Yet Porter’s latest tour-piece was far from confined to the teenage angst of feeling dislocated from everything around you.
At its core was the complexity, contradiction and misunderstanding that comes with the concept of identity, and how a bad one can haunt a person and a place.
Northern Soul’s plot was well-crafted. Fired up by socialist polemic, The Ragged Trousered Philanthropists, and awoken to the North-South divide amid the rupturing of Thatcher’s Britain, saw Lucy eschew the money-centric culture of London. Her birthplace, Croydon, lacked the strong identity she yearned for.
Her father, who’d grown up in Northern Ireland’s sectarian troubles, would protest in his unmistakeable accent, when asked, that he was from Glasgow.
Her mother had escaped a Blitz-bombed Coventry.

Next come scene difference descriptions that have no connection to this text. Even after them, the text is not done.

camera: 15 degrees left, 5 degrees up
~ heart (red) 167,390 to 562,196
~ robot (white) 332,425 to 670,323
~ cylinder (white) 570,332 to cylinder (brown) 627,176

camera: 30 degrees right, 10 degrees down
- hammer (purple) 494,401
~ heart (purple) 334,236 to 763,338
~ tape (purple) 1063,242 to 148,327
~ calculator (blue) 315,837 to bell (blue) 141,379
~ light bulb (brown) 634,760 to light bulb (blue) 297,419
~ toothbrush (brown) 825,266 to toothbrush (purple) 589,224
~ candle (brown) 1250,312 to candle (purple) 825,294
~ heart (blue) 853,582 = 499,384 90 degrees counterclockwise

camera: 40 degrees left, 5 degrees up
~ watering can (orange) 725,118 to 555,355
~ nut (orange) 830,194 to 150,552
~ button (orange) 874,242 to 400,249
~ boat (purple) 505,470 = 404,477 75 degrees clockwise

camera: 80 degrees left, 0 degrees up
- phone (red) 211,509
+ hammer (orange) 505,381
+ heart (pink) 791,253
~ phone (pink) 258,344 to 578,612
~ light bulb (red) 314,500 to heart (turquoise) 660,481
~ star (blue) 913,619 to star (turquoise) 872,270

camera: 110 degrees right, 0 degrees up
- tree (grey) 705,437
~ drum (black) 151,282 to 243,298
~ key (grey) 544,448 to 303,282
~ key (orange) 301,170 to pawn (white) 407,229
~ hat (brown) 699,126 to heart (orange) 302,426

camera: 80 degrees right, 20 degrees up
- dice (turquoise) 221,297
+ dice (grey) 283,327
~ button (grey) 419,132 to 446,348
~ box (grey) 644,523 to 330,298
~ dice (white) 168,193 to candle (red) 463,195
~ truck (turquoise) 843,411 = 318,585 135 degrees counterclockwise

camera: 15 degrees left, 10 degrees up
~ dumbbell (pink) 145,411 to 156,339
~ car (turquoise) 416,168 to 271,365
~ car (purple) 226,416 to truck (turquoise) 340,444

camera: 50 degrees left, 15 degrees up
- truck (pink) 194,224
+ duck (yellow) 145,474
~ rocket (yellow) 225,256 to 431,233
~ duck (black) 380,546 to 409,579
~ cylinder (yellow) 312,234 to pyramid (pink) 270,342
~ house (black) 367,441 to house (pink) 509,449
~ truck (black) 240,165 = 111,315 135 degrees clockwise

Porter backed away from both inherited identities.
The music and art of ‘Madchester’ – and Morrissey, “who exploded into my world” – proved an awakening that would take the pint-sized Porter northwards … only to find southerners had also ‘escaped’ to find their spiritual home up north.
Ten years of northerly adventuring and dicing with the risky business of playing up to regional stereotypes, and Lucy concluded:
“It’s hard to get away from where we come from ... it’s really sad I’d felt too good to come from Croydon.
"But next year I’m doing something very special – spearheading Croydon’s 14th bid for city status!”